Among many new product announcements expected this week at the Association of Information and Image Management Conference in New York from today until April 9, Sony Electronics unveiled a new internal blue laser optical data storage disc drive and disc media that enable the recording of 23.3GB of data per disc and a transfer rate of 9 MB/sec.
Slated for the high-end business consumer market by summer, the 5.25-inch drives will carry a price tag of around $3,000 each and are designed for data-intensive applications, graphics design, document and medical imaging, email archiving, content management, and multimedia projects.

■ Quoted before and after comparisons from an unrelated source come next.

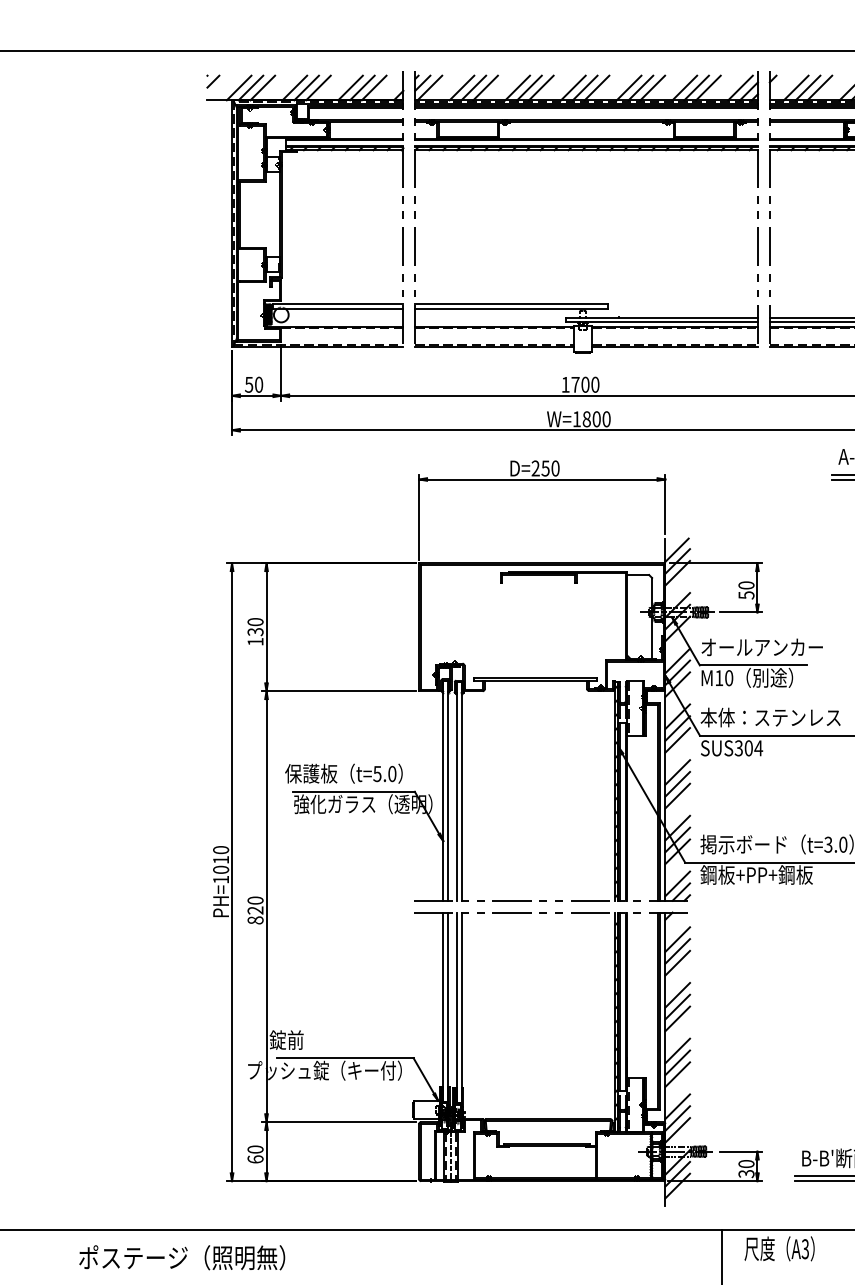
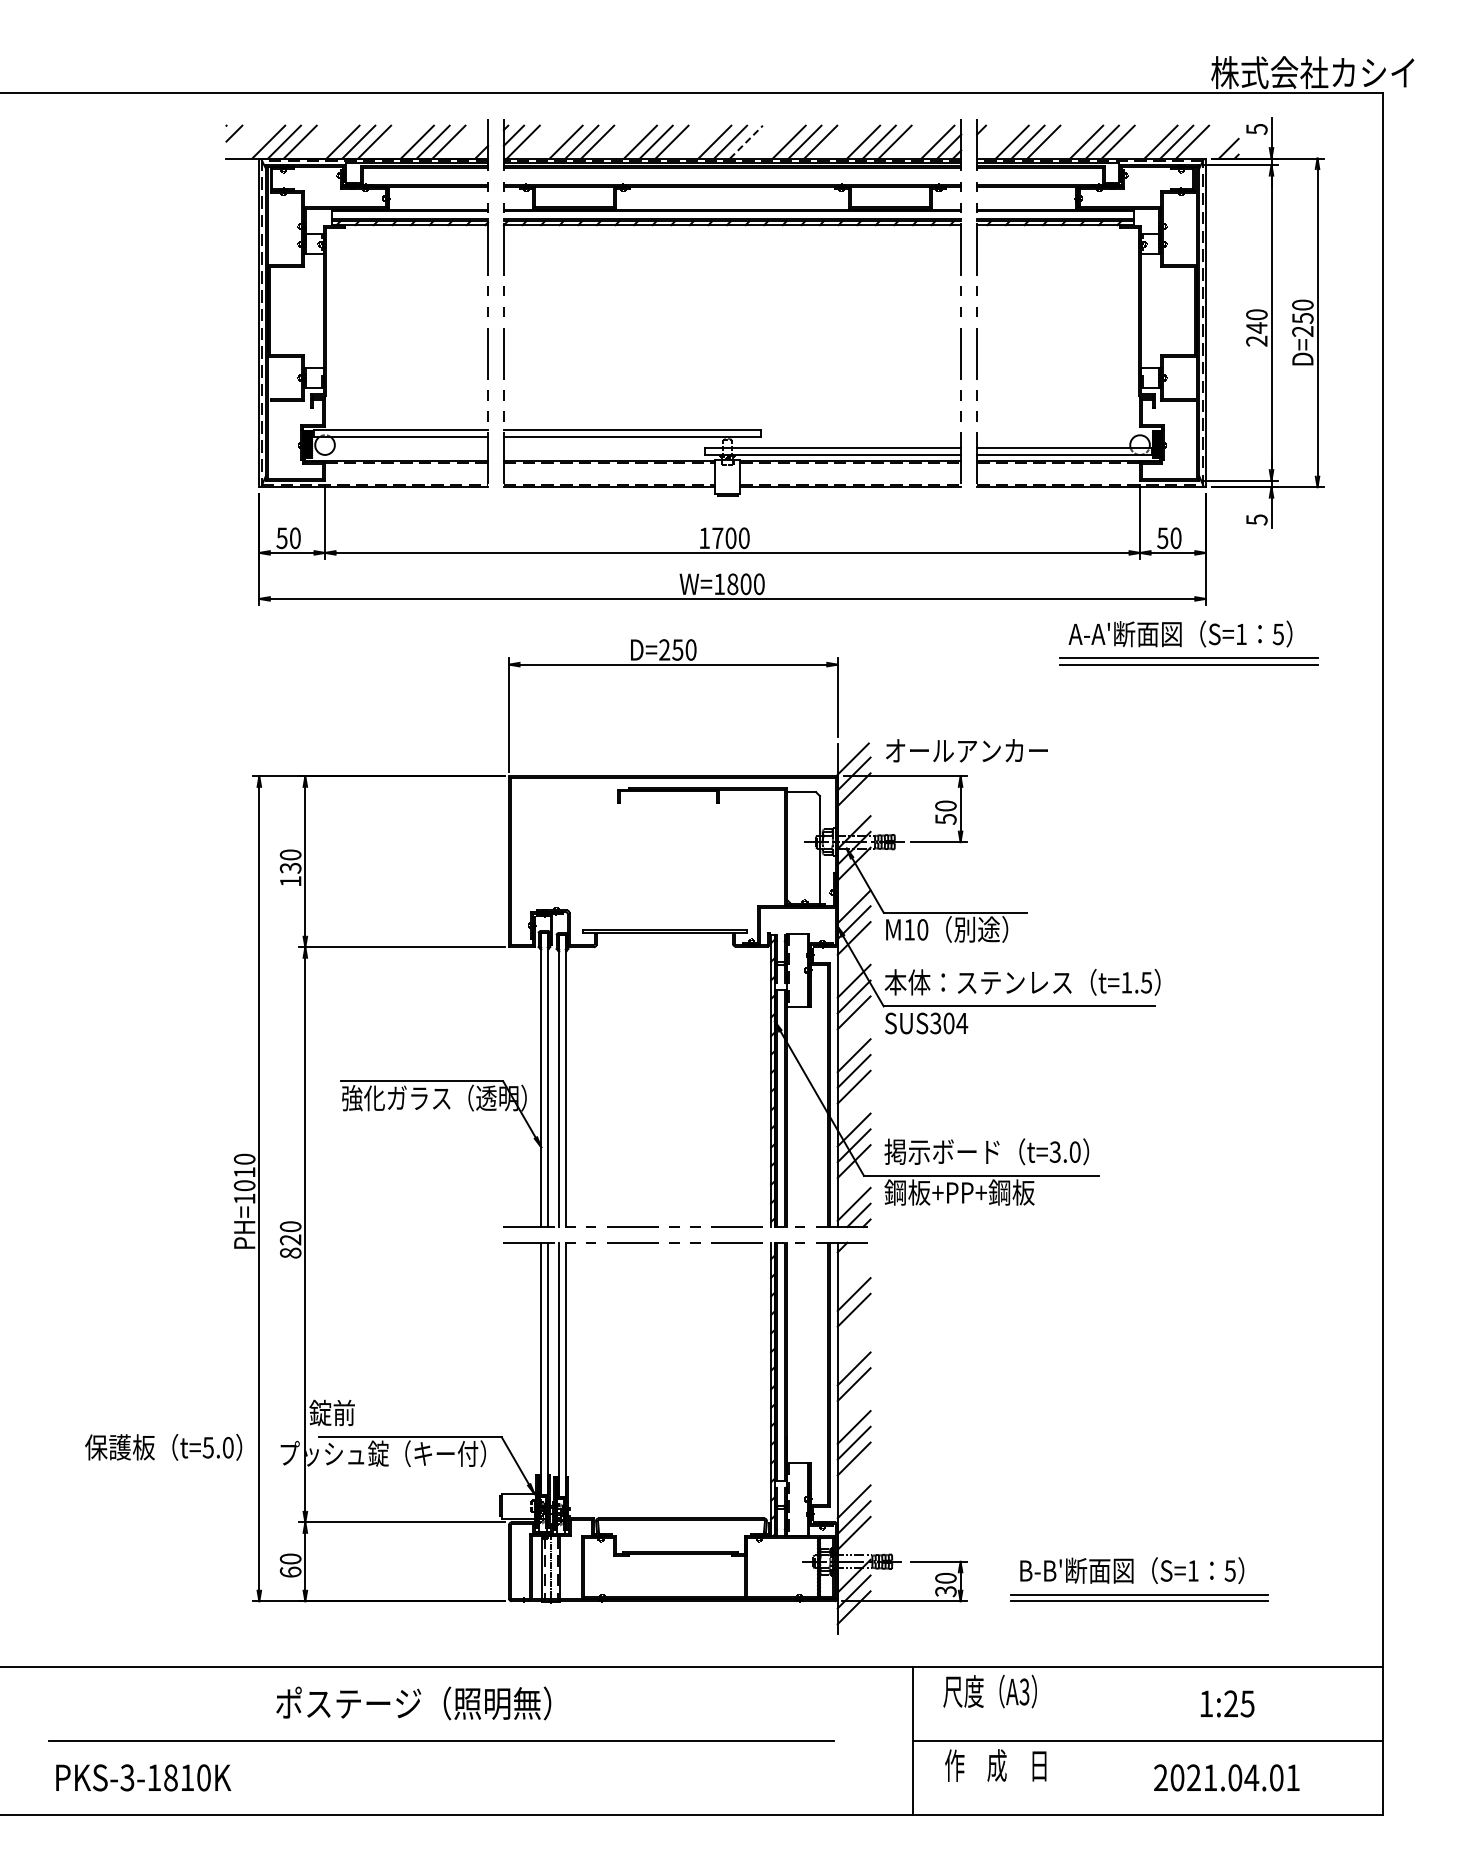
line: (597, 87) -> (746, 141), solid -> dashed
text: (761, 647) -> (966, 750), moved
text: (343, 773) -> (163, 1447), moved
line: (677, 939) -> (853, 1278), removed
line: (677, 994) -> (853, 1352), removed
text: (182, 1257) -> (413, 1703), moved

Developed in Japan around 1993, the blue-light emitting diode (based on gallium nitride), opened the way for the production of short-wavelength (about 16nm) blue laser optical devices. Philips, Sony and Toshiba demonstrated the blue laser in 1996 — although heating problems precluded its immediate use in small devices. Obviously, since the blue laser will make smaller pits and use narrower tracks — disc capacities increase even more. Current red lasers are at 600+ nanometers.
Sony’s new blue laser optical disc products are aimed at the storage user market whose needs have surpassed the capacity of the 9.1 GB magneto-optical, the company said.
The discs have an Ultra-wide 160 SCSI interface, and according to Sony, an airtight structure to prevent dust particles from coming into contact with the drive mechanism and disc surface.
The blue laser discs will also support rewritable media and ‘write-once read many media.’
A Sony spokesperson said the company expects to release a second-generation drive and media by 2005 that will feature 50 GB of capacity with a transfer rate of 18 MB/sec.
Eventually, the spokesperson added, Sony will manufacture a disc drive and media featuring 100 GB of capacity with a transfer rate of 36 MB/sec.
In the disc drive space, Sony also came out this week with two new Dual RW drives, the internal DRU-510A and the external DRX-510UL, which are the first combination drives for the PC that support the DVD+RW, DVD+R, DVD-RW, and DVD-R formats.